Dans la nuit, le Préfet, prévenu, arriva de Moulins. On interrogea les citoyens arrêtés et, sous une escorte nombreuse, on les conduisit à Montluçon. Puis on fit des perquisitions en règle. Le procureur général s'en mêla, d'autres arrestations furent opérées. Ce fut un très gros événement dans la région.

Finalement, devant le tribunal correctionnel, dix-huit prévenus furent conduits, jeunes gens de vingt à vingt-cinq ans, dont le crime avait été de vouloir défendre la République! Et pourtant le procureur de la République requit une peine sévère contre eux. Dans la salle, on avait pris des mesures d'ordre exceptionnelles. Des soldats, baïonnette au canon du fusil, étaient placés au milieu de la foule. Le président essaya vainement d'obtenir des renseignements. Chaque prévenu se prétendit affilié depuis peu de temps et indiqua comme parrains le nom de gens qui étaient décédés. L'un d'eux, se moquant agréablement du tribunal, dit que le but de l'association secrète était de ramener le prince impérial en France! Mais nul ne s'y trompa et ce fut bien comme républicains que, par application de l'article 13 de la loi royaliste de 1843 sur les clubs et les sociétés secrètes, les prévenus furent condamnés. Deux d'entre eux, qui parurent des «meneurs» Myoux et Joseph Moreau, dit Général, obtinrent treize mois de prison; seize autres prévenus. Penny, Duboisset, Guillaumin, Lainard, Michard, Lafanechère, Saillard, Brunat, Mialle, Ricroc, Joseph-Martin, Champommier, Thomas, Mercier et Lafon, furent condamnés à six mois de prison.

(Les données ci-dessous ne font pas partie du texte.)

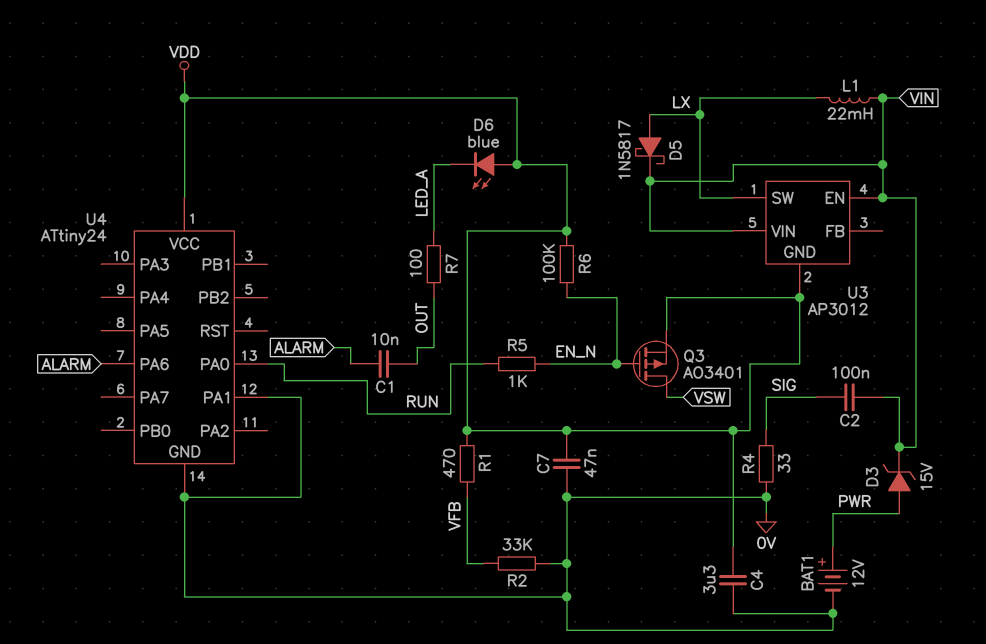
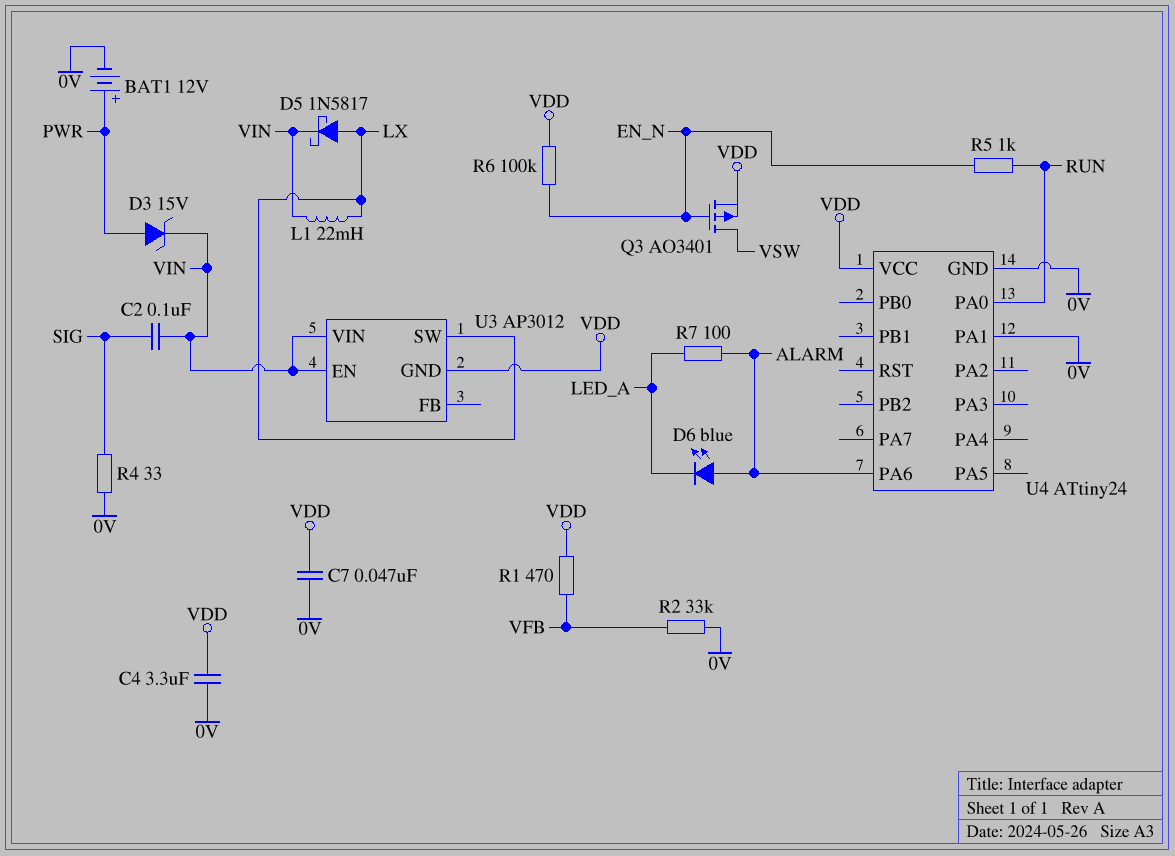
C1: 10nF (ALARM, OUT) -> none
D6: LED blue (A VDD, K LED_A) -> LED blue (A ALARM, K LED_A)
R7: 100 (LED_A, OUT) -> 100 (ALARM, LED_A)

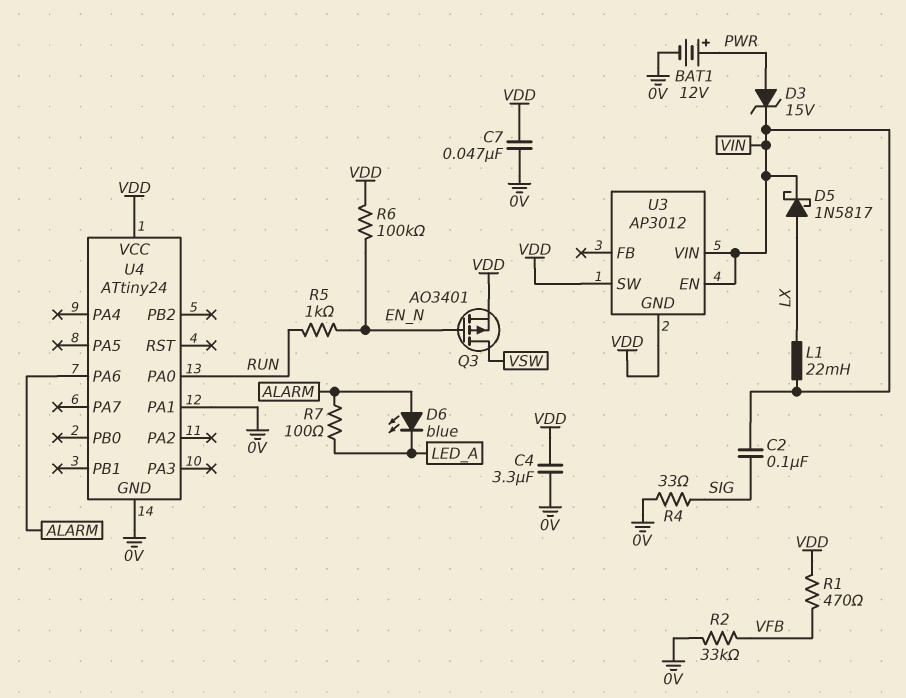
U3 pin SW: LX -> VDD

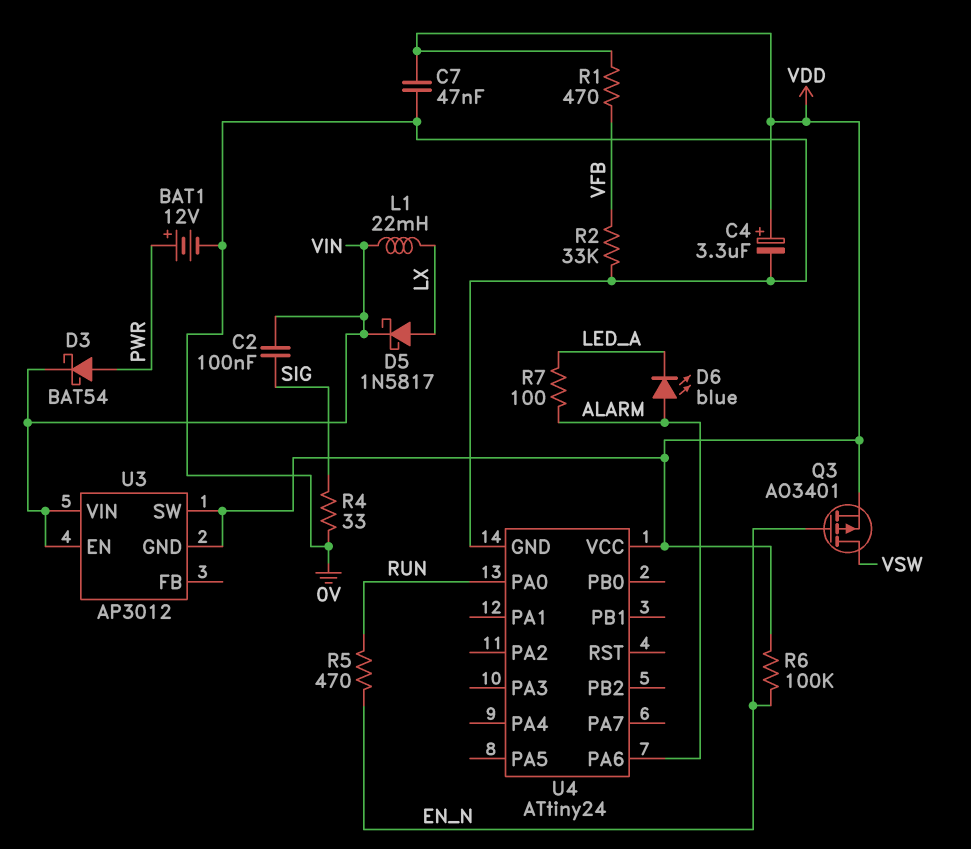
C4: 3.3uF (0V, VDD) -> 3.3uF (plus VDD, minus 0V)
D3: zener 15V (A PWR, K VIN) -> schottky BAT54 (A PWR, K VIN)
R5: 1k (EN_N, RUN) -> 470 (EN_N, RUN)
U4 pin PA1: 0V -> none

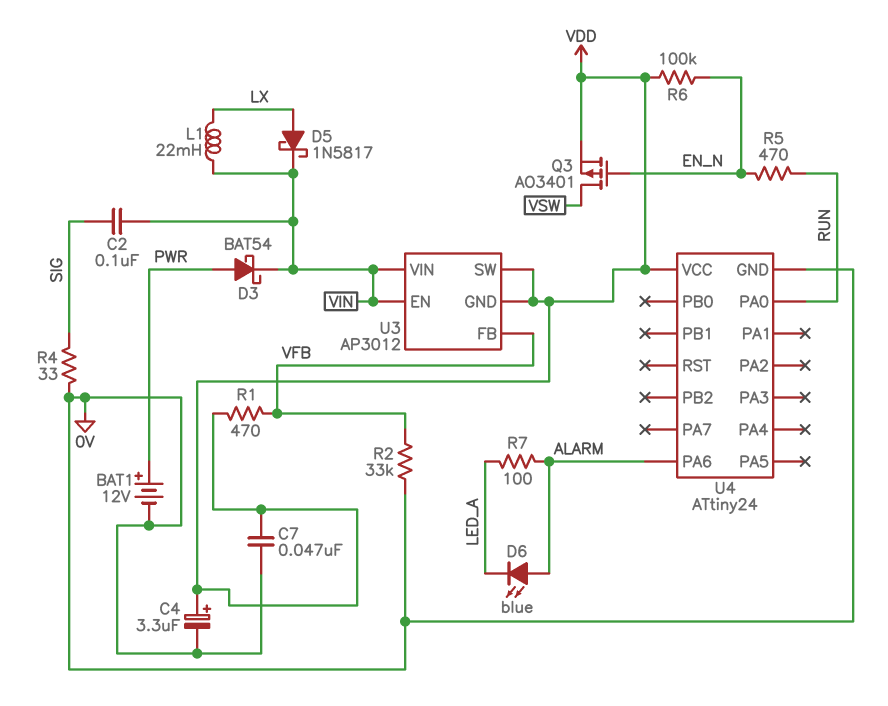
U3 pin FB: none -> VFB

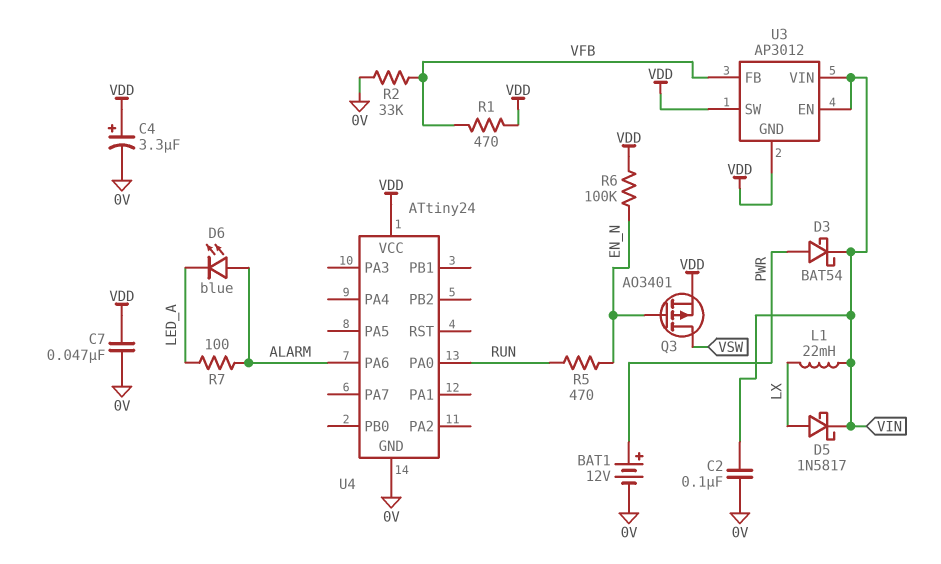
C2: 100nF (SIG, VIN) -> 100nF (0V, VIN)
R4: 33 (0V, SIG) -> none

La Marianne cependant n'était pas morte, et une grosse partie de ses adeptes continuèrent (avec simplement plus de prudence encore) une propagande que la crise traversée par la République rendait indispensable.

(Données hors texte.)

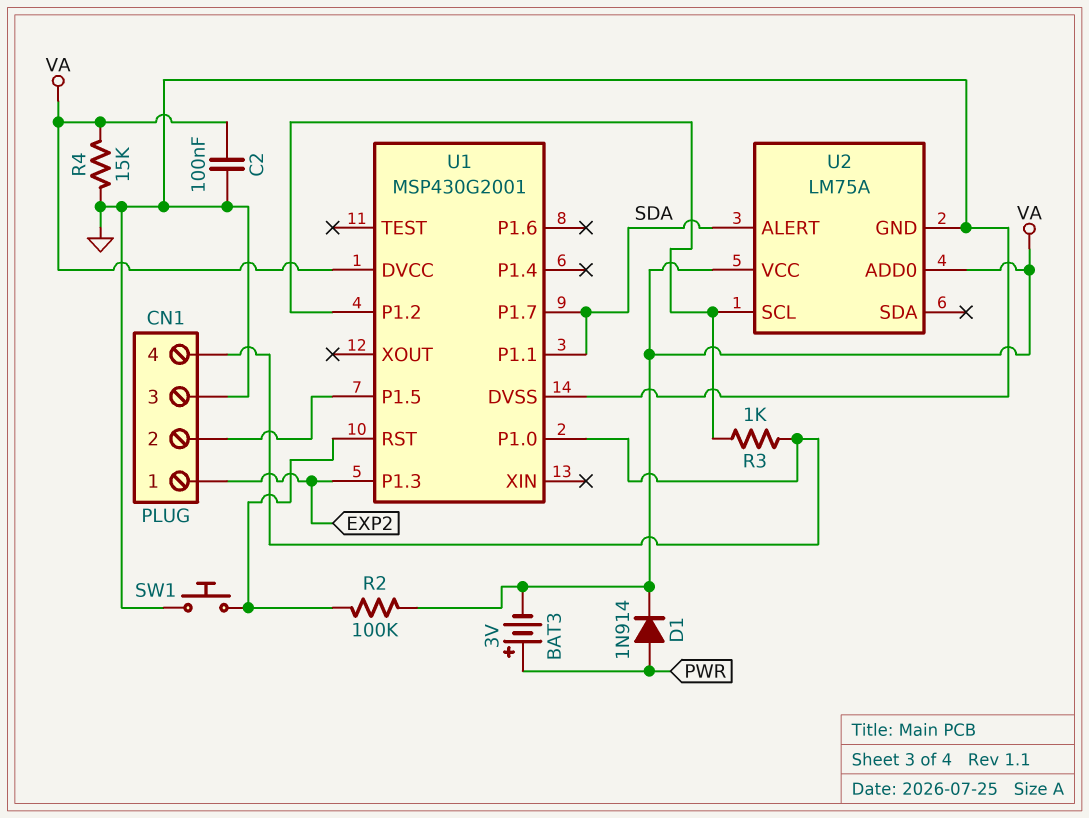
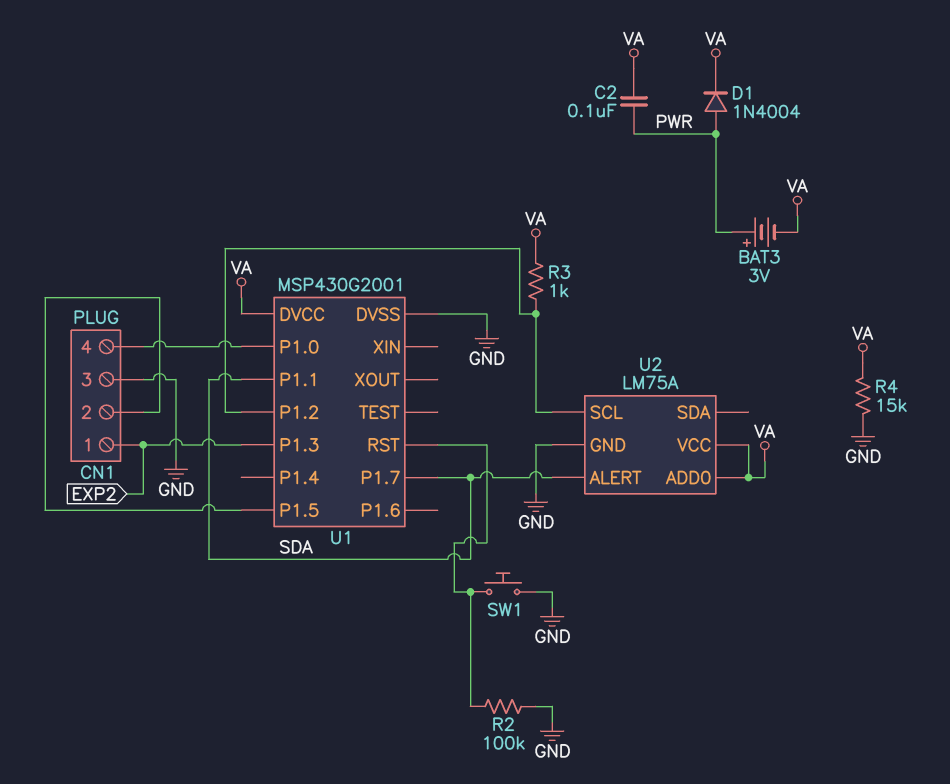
C2: 100nF (GND, VA) -> 100nF (PWR, VA)
D1: diode 1N914 (A PWR, K VA) -> diode 1N4004 (A PWR, K VA)
R2: 100k (U1/RST, VA) -> 100k (GND, U1/RST)
R3: 1k (CN1/4, U1/P1.2) -> 1k (U1/P1.2, VA)

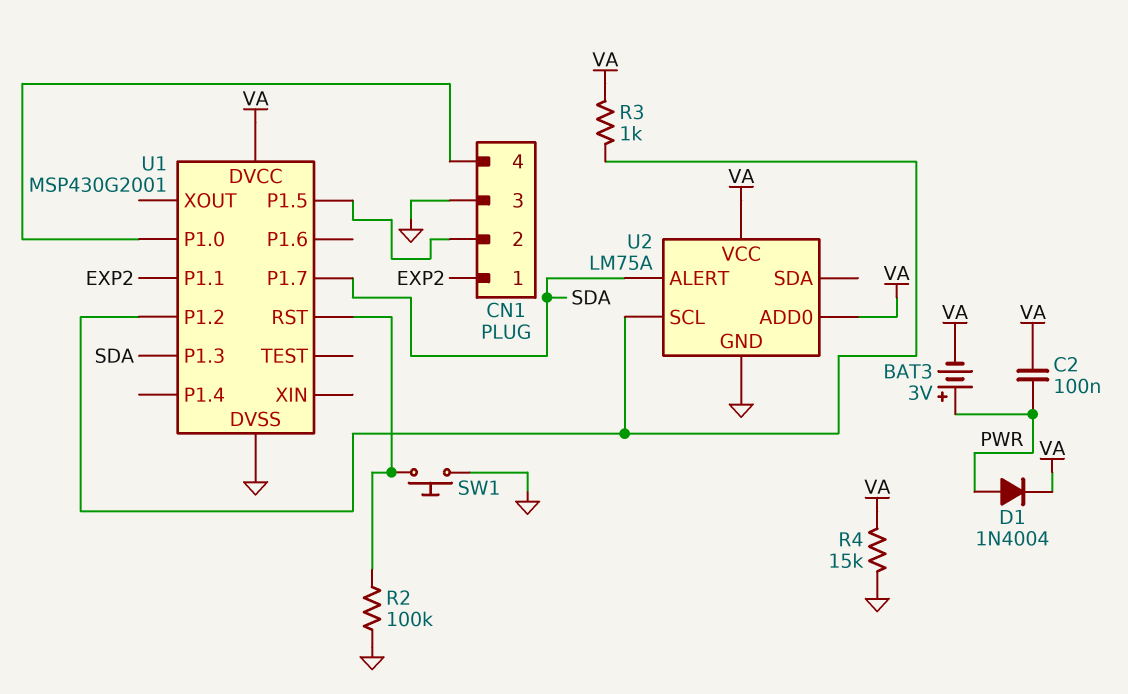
U1 pin P1.1: SDA -> EXP2
U1 pin P1.3: EXP2 -> SDA

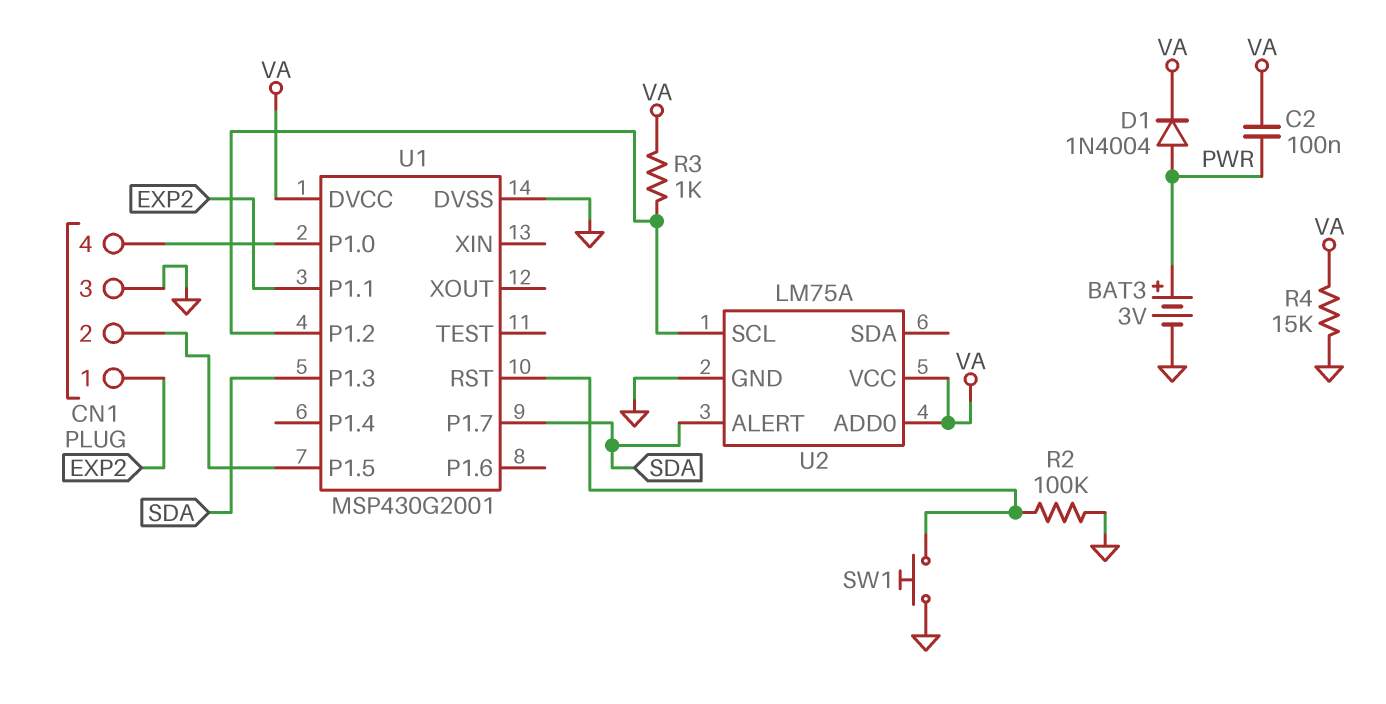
BAT3: 3V (plus PWR, minus VA) -> 3V (plus PWR, minus GND)

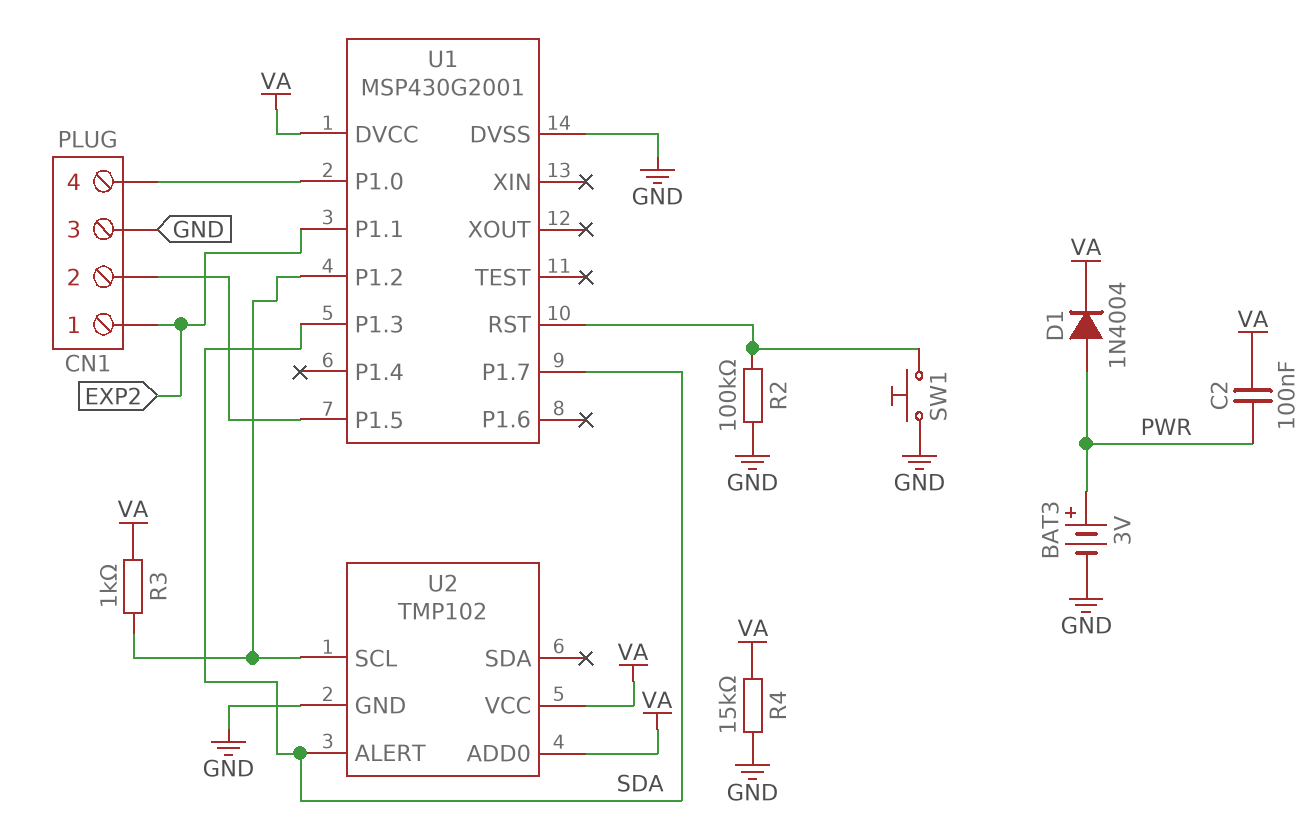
U2: LM75A -> TMP102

Quelques années plus tard, en effet, en 1876, les maires furent choisis par le pouvoir exécutif parmi les républicains de chaque commune et Commentry put se réjouir de voir arriver au pouvoir communal des affiliés de la Marianne. Mais ce succès fut de courte durée. Le Coup d'État se préparait. Le 27 juillet 1877, le maréchal de Mac-Mahon et le ministre de Fourtou révoquaient la municipalité de Commentry et dissolvaient le Conseil municipal où siégeait Christophe Thivrier. Quelques jours après reparaissaient, dans une commission municipale, des impérialistes Charles Martenot, Pitiot, Barbran, Carion, etc.

Le 20 août, un arrêté préfectoral ordonna la fermeture du débit de Thivrier où la propagande républicaine se faisait activement. Pendant quatre mois, la maison fut ainsi interdite aux mineurs, surveillée par des mouchards,et ce n'est que le 20 décembre 1877 que le préfet d'Ormesson rapporta son arrêté.

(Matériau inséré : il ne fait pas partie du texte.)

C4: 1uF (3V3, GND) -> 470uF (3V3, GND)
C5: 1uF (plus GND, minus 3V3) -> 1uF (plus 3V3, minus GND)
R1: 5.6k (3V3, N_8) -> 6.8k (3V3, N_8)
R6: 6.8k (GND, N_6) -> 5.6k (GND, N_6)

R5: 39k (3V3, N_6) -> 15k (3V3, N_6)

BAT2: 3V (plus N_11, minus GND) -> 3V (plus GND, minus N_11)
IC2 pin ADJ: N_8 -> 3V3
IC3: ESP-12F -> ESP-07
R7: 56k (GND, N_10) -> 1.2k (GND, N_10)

L'orage était passé. En octobre 1877, avait eu lieu la réélection des 363 et Commentry avait donné une majorité énorme au républicain Chantemille 1.917 voix contre 962 au bonapartiste Stéphane Mony, directeur de la mine et ancien député, pourtant candidat local.
Le 24 décembre, le Préfet ordonna à Charles Martenot et ses collègues de se démettre de leurs fonctions. Ils eurent l'audace de résister. II fallut les suspendre et nommer une nouvelle commission municipale composée des membres de l'ancien Conseil. Christophe Thivrier revenait aux affaires communales.

Il s'y maintint par les élections municipales du 6 janvier 1878, où il arrivait presque en tête de la liste républicaine avec 1.793 voix, alors que les chiffres extrêmes de suffrages étaient 1.869 et 1.441. La municipalité fut de nouveau républicaine, composée d'Aujame, du docteur Pereton et Desgranges, mais républicaine modérée opportuniste, suivant la formule de Gambetta. Thivrier et les travailIeurs Commentryens commençaient à ne plus se contenter de cette formule. Ils cherchaient leur voie. Le socialisme allait la leur indiquer.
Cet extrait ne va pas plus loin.